The leader of the Lebanese militant group Hezbollah said Sunday that Iran’s missile attacks on two bases in Iraq housing U.S. forces were only the start of the retaliation for America’s killing a top Iranian general in a drone strike.
Hezbollah Secretary General Hassan Nasrallah described Iran’s ballistic missile response as a “slap” to Washington, one that sent a message. The limited strikes caused no casualties and appeared to be mainly a show of force.
The Hezbollah leader, which is closely aligned with Iran, said the strikes were the “first step down a long path” that will ensure U.S. troops withdraw from the region.
“The Americans must remove their bases, soldiers and officers and ships from our region. The alternative ... to leaving vertically is leaving horizontally. This is a decisive and firm decision,” Nasrallah said. “We are speaking about the start of a phase, about a new battle, about a new era in the region."

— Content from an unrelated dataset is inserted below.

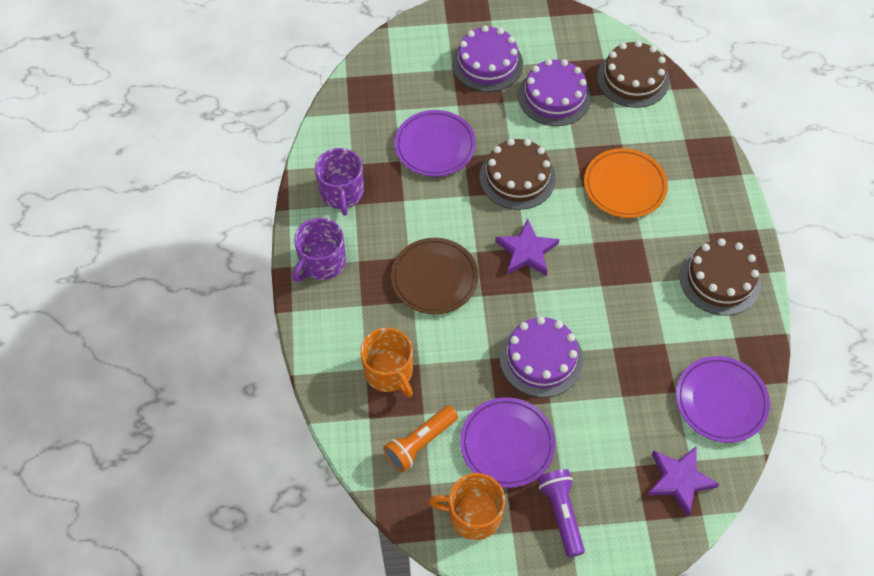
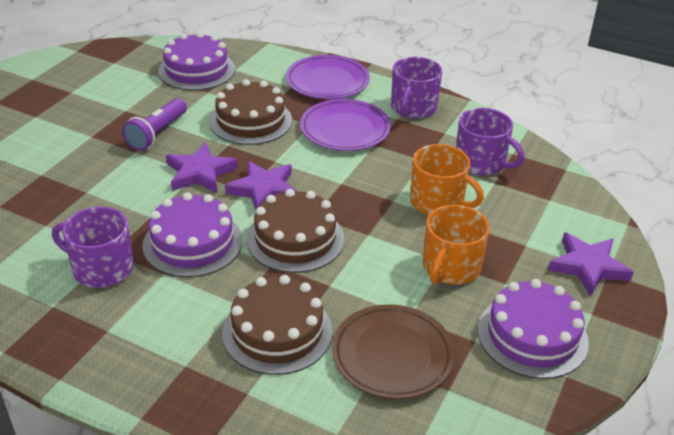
orange flashlight: 1 -> 0
orange plate: 1 -> 0
purple mug: 2 -> 3
purple plate: 3 -> 2
purple star: 2 -> 3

His eleventh-hour televised speech marked one week since the killing of Iran’s Gen. Qassim Soleimani.
Nasrallah praised Soleimani for his steadfast support for Hezbollah.

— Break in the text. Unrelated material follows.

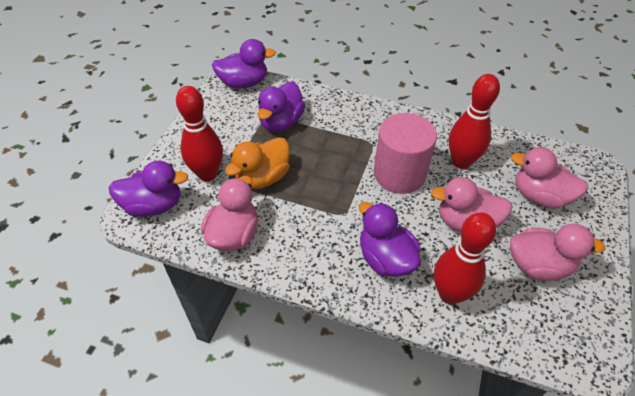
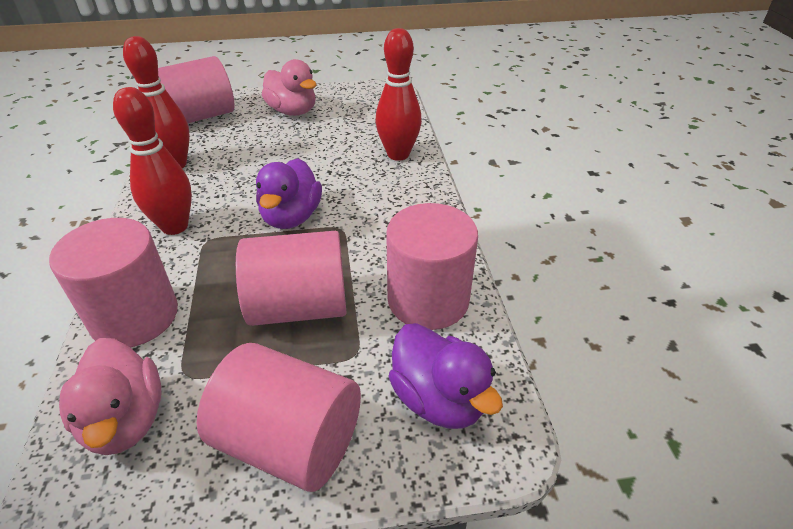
orange duck: 1 -> 0
pink cylinder: 1 -> 5
pink duck: 4 -> 2
purple duck: 4 -> 2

Iran’s Revolutionary Guards Corps has provided training for Hezbollah, which fought in the war in Syria alongside Iran-backed militias that Soleimani directed.
Nasrallah said that the world is a different place after Soleimani’s death, and not a safer place as some U.S. officials have declared.
Iran had for days been promising to respond forcefully to Soleimani’s killing, but after the ballistic missile strikes, Iranian Foreign Minister Mohammad Javad Zarif tweeted that the country had “concluded proportionate measures in self-defense.”
Nasrallah also praised Iran’s leadership for admitting to accidentally shooting down a Ukranian passenger plane on the night it launched the missile attacks. He called the acknowledgment “transparency that is unparalleled in the world.”
The plane crash early Wednesday killed all 176 passengers and crew members on board, mostly Iranians and Iranian-Canadians. Iran had initially pointed to a technical failure and insisted the armed forces were not to blame.